§ Supplied data:

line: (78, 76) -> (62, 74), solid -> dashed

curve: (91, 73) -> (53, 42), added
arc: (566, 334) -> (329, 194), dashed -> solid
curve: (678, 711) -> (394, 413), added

...

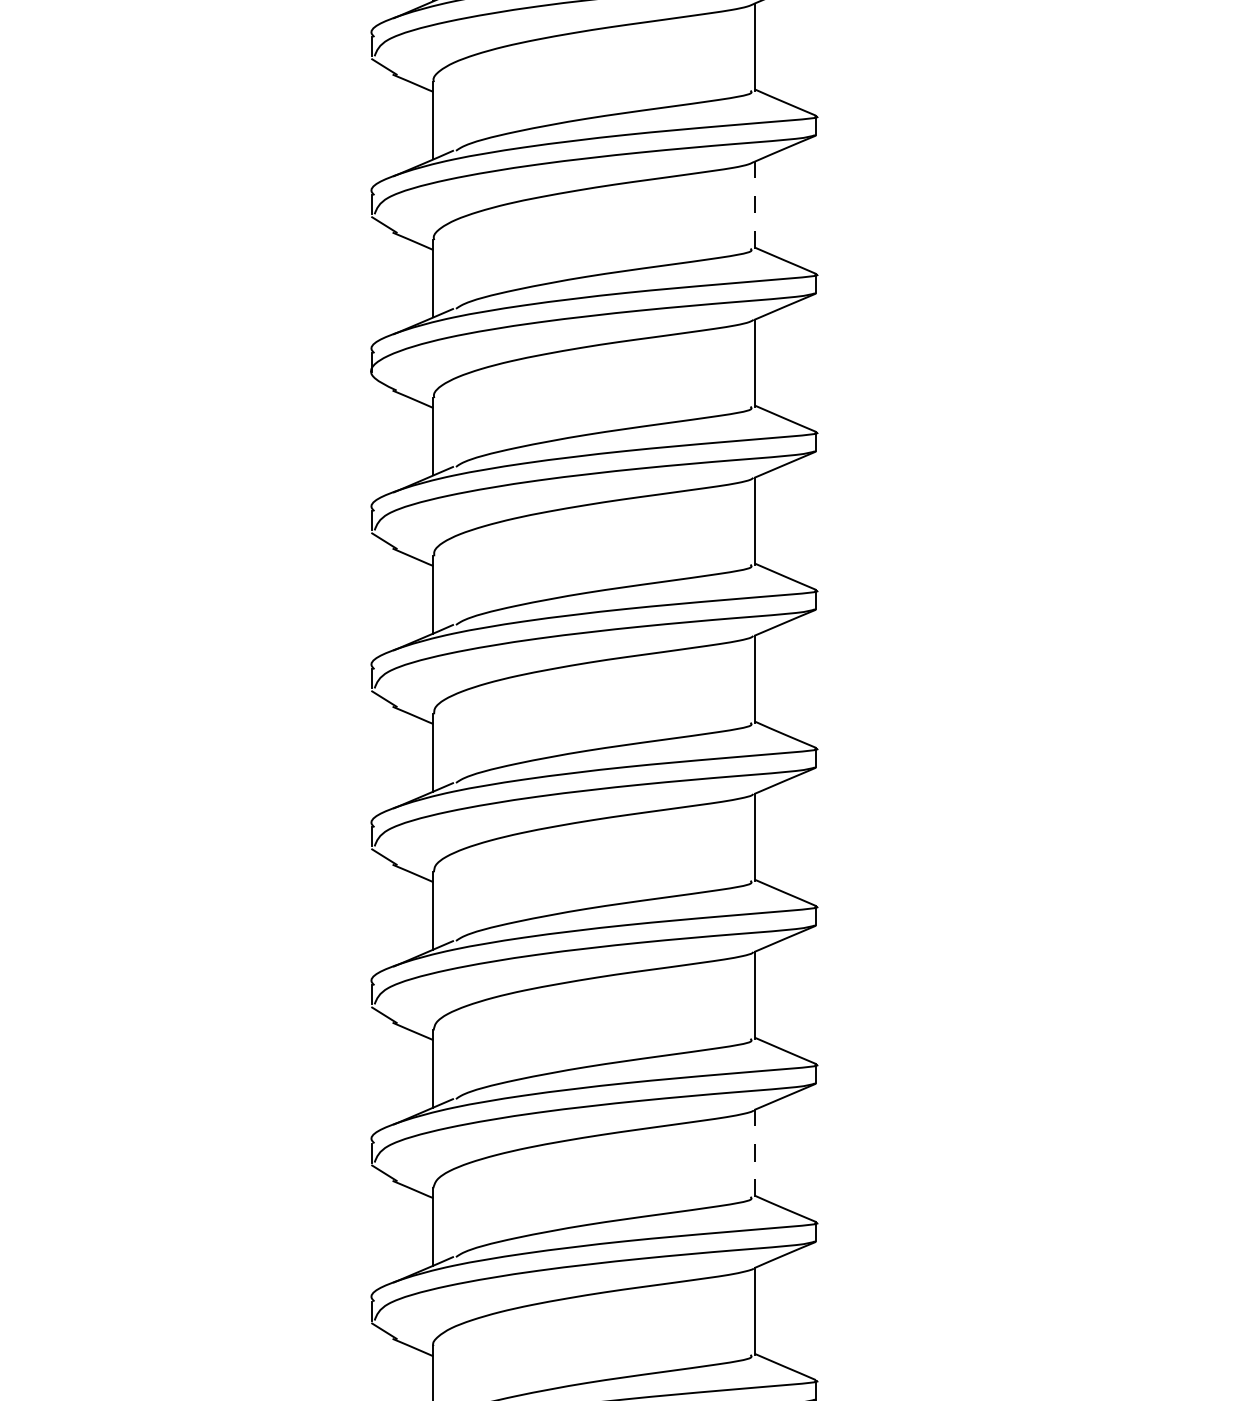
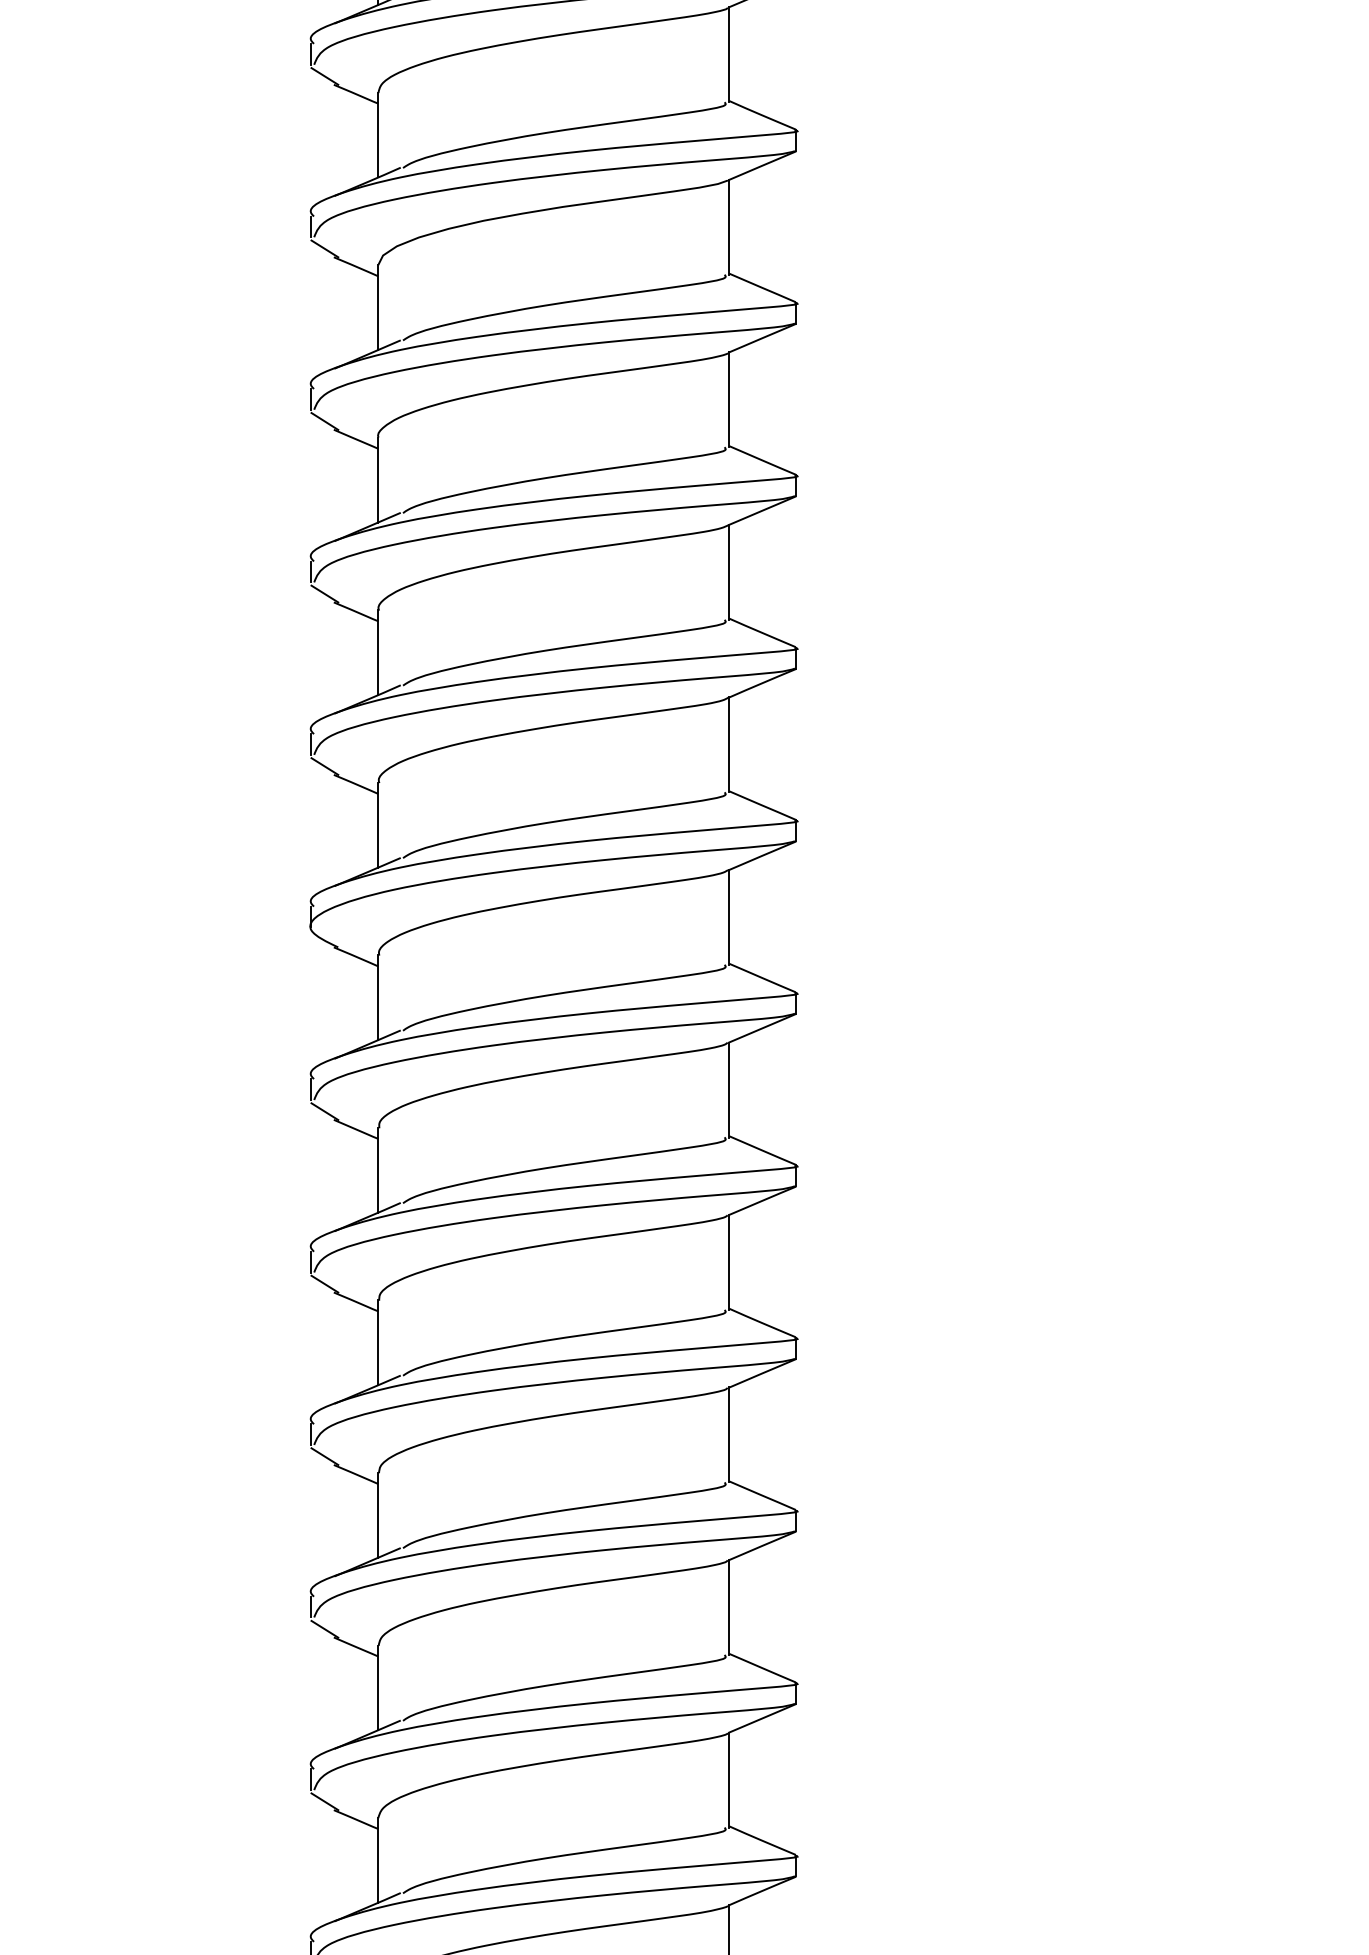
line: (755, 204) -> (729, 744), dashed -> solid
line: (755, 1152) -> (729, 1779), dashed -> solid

==

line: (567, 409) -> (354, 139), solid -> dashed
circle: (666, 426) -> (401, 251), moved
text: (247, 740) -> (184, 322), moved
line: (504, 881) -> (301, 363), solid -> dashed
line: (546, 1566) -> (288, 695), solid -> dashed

§ Assigned task: When you reach the line holding "line: (504, 881)" in the records above, begin reproducing exactly, stop after the line holding "line: (546, 1566)", and output nothing else.

§ Answer for the task:
line: (504, 881) -> (301, 363), solid -> dashed
line: (546, 1566) -> (288, 695), solid -> dashed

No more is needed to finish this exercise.